The traditional Web Application (using dynamic page template technologies like ASP.NET or JSP) does not meet these conditions. The page-at-a-time back and forth trips to the server make the applications slow, and at the same time usually require changes to both the front-end and back-end code at the same time since the back-end code is often mixed together with the front-end HTML.

Therefore,

Design your application as a Single Page Application (SPA) using HTML5, CSS3 and JavaScript, which are natively implemented by the browser. Store page state within the client and connect to the backend through REST services. This approach is called the “Single Page Application” because all of the HTML, CSS and JavaScript code necessary for a complex set of business functions, which may represent multiple logical screens or pages, is retrieved as a single page request.

The SPA approach is a variation on the traditional MV* patterns used in the dynamic web approach in that Views are not complete web pages. They are simply portions of the DOM that make up the viewable areas of the screen. The initial HTML load is simply a shell that is broken up into child containers (or regions). Developers often use a MV* framework, such as React, Angular, or Vue, to handle the difficult parts of the application management such as routing to the right view, combining data from AJAX calls with template HTML fragments, and managing the lifecycle of each View.

The main benefit of the Single Page Application approach is that it allows for very responsive, fast applications that render quickly. JavaScript code that executes within a web page can control not only the look and feel of the application by generating and manipulating the client-side DOM in any way it chooses, but can request information from the server at any point based on user interactions – resulting in more responsive user interfaces. The overall flow of information in the SPA approach is shown below.

SPA Interactions

Another advantage of the approach shown above is that the AJAX calls that are issued by the SPA to the server have generally smaller payloads, and thus are faster to execute, than corresponding calls that would transmit a completely rendered HTML page.

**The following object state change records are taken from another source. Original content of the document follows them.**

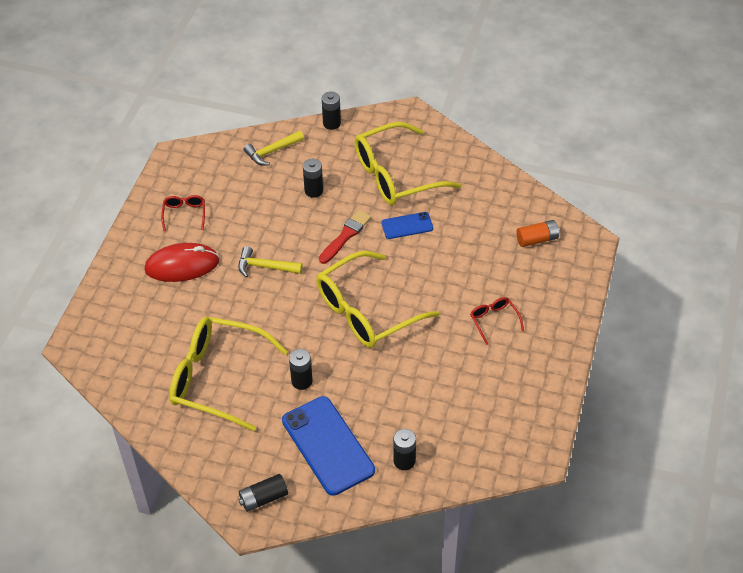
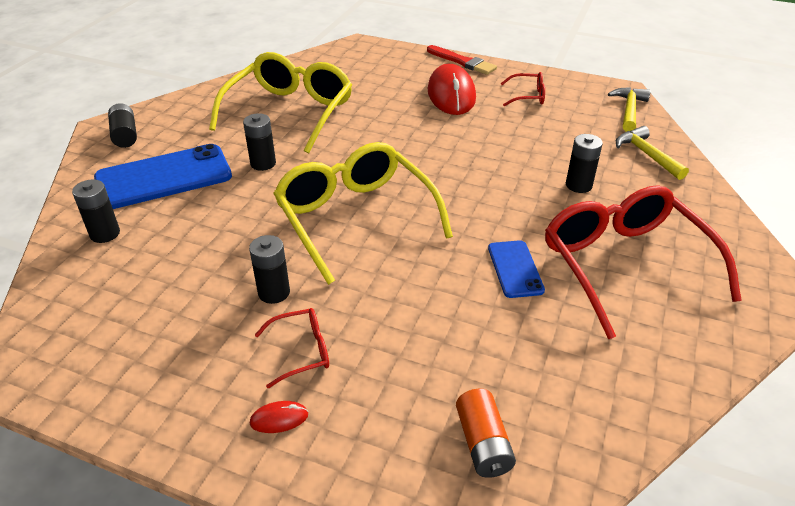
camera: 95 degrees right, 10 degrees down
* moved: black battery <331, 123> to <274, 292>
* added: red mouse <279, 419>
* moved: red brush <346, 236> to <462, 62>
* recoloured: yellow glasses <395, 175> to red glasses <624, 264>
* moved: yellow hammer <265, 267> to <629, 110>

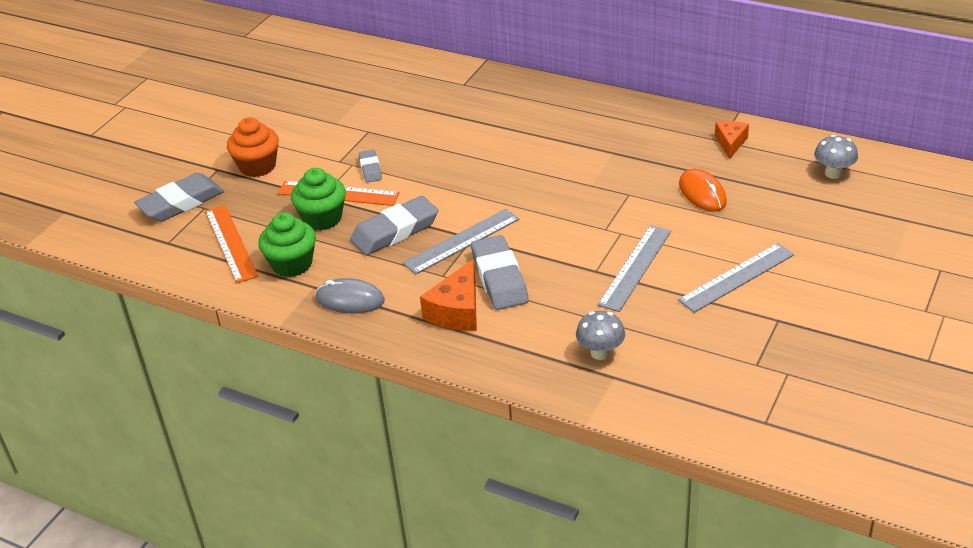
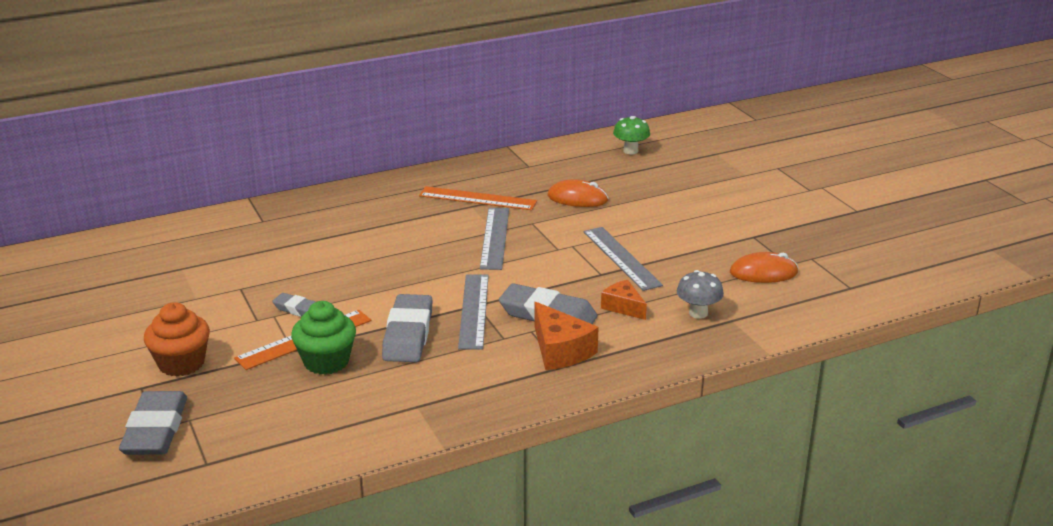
camera: 55 degrees left, 10 degrees down
* moved: orange ruler <230, 243> to <477, 199>
* moved: grey ruler <736, 277> to <494, 238>
* moved: orange cheese <730, 143> to <623, 307>
* recoloured: grey mushroom <833, 173> to green mushroom <630, 151>
* added: orange mouse <763, 273>
* removed: green cupcake <292, 264>
* removed: grey mouse <350, 300>

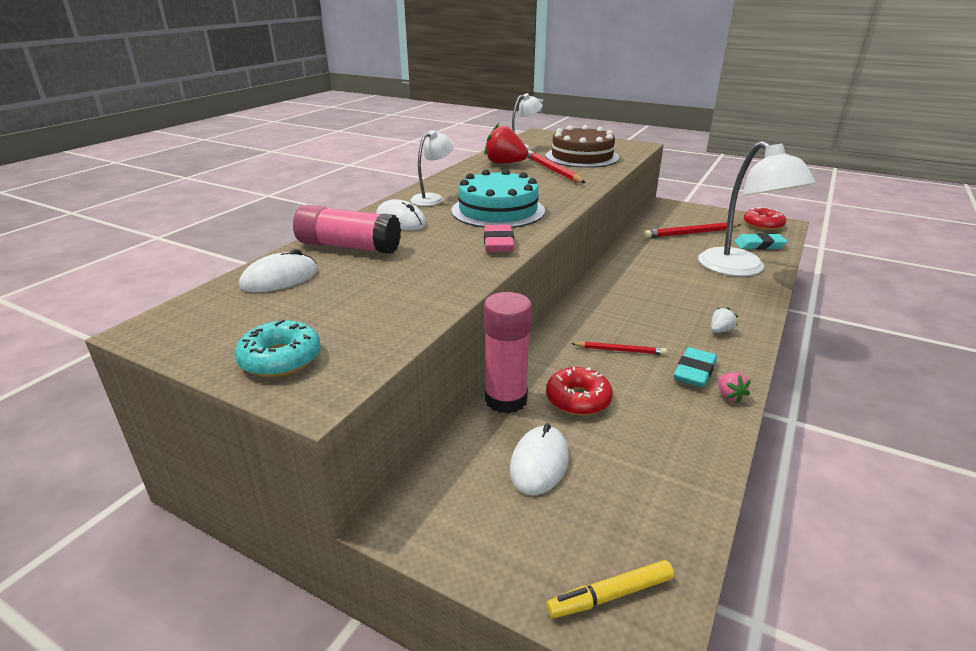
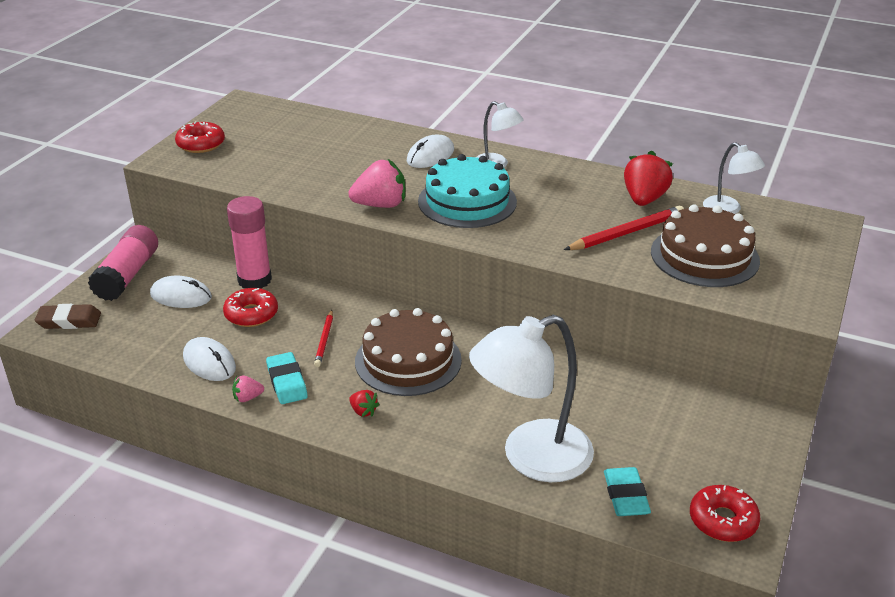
camera: 85 degrees right, 5 degrees up
* replaced: yellow marker <610, 595> to brown eraser <69, 321>
* moved: pink glue stick <348, 247> to <127, 275>
* recoloured: turquoise donut <281, 359> to red donut <201, 144>
* moved: white mouse <280, 278> to <209, 362>
* turned: turquoise eraser <694, 371> = <287, 382> 45 degrees clockwise
* replaced: pink eraser <498, 243> to pink strawberry <380, 205>
* recoloured: white strawberry <720, 330> to red strawberry <363, 411>
* added: brown cake <408, 360>
* removed: red pencil <690, 233>

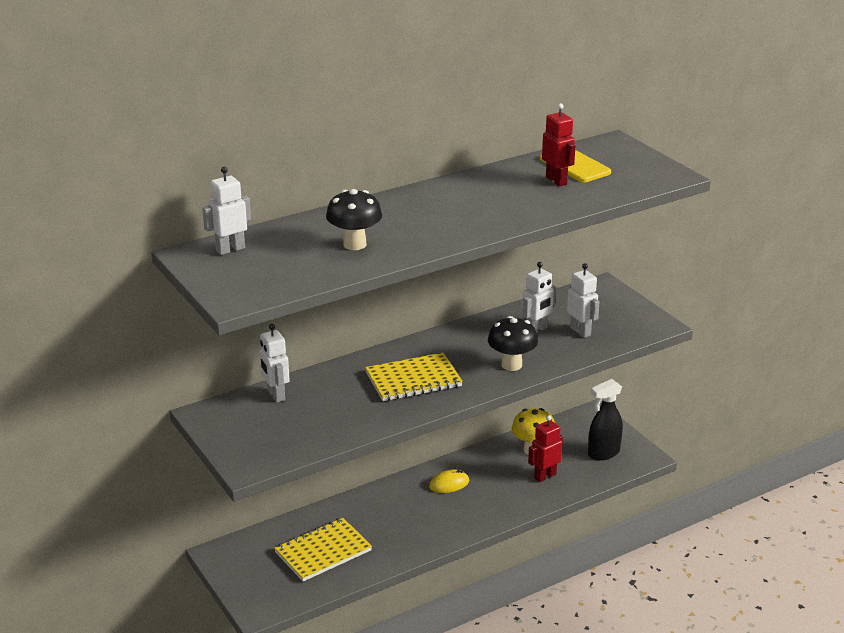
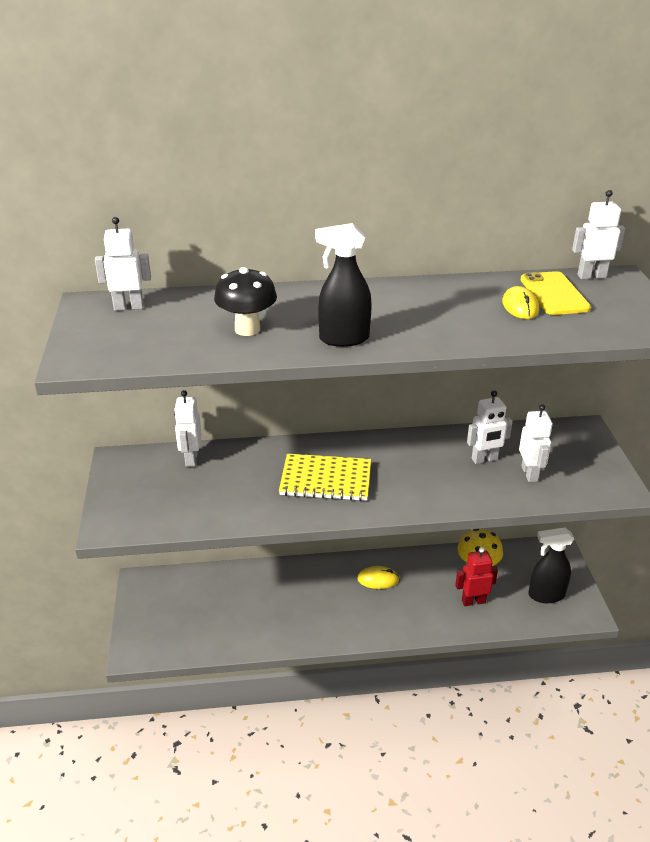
camera: 25 degrees right, 5 degrees up
* added: black spray bottle <343, 339>
* replaced: red robot <556, 180> to yellow mouse <520, 306>
* added: white robot <591, 276>
* removed: yellow notebook <323, 552>
* removed: black mushroom <511, 365>

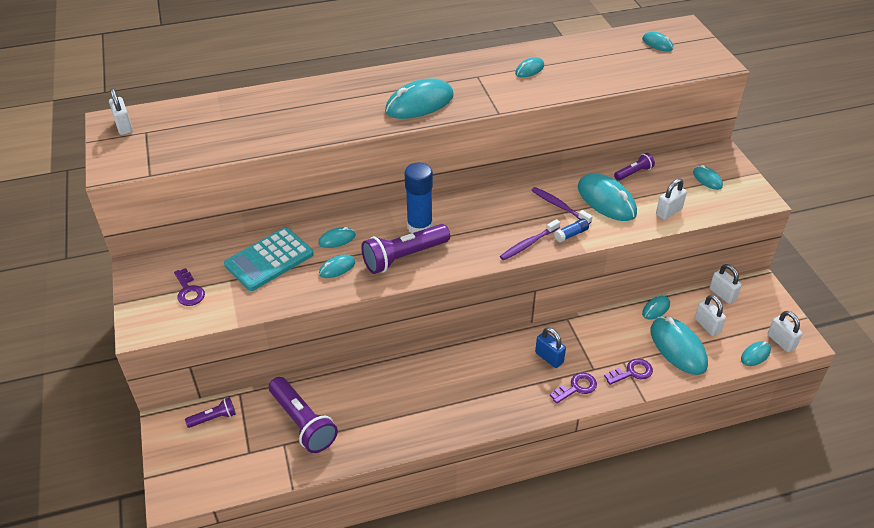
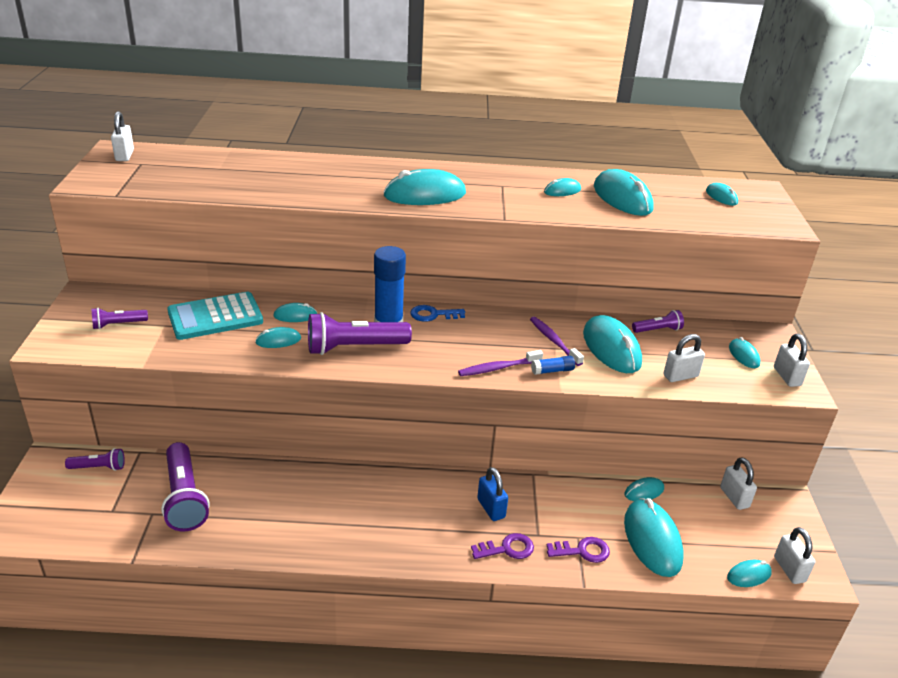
camera: 15 degrees right, 10 degrees down
* replaced: purple key <189, 291> to purple flashlight <118, 324>
* added: blue key <433, 315>
* added: turquoise mouse <622, 198>
* moved: white padlock <707, 325> to <787, 377>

Single Page Applications often are written to take advantage of Responsive Design principles (see Brown) to optimize user experience for screen layout and size. CSS Media queries are often used to include specific blocks that only apply for specific screen types. This technique allows a different set of CSS rules to be specified for tablets, mobile phones or laptops, resulting in screens that are laid out and configured specifically for those devices. In addition, the Single Page Application approach effectively decouples UI logic (particularly rendering and entry validation logic) from server logic – this makes it possible in many cases to make UI changes without having to update a corresponding server component.


In a complex business application, you may implement several Single Page Application instances. Each one represents a single logical set of screen interactions that perform a business function. This approach maps extremely well into the microservices approach, as you can match an SPA to the capabilities of one or more Domain Microservices. However, you may need to perform some translation or conversion of the results of a Domain Microservice in order to match the unique user interface requirements of your SPA. That will naturally lead to the need for the Backends for Frontends pattern.

Single Page Architectures can sometimes, unfortunately, grow to the same size and complexity of the monoliths they are expected to replace. To avoid that, build complex applications as a set of Micro Frontends that are composable.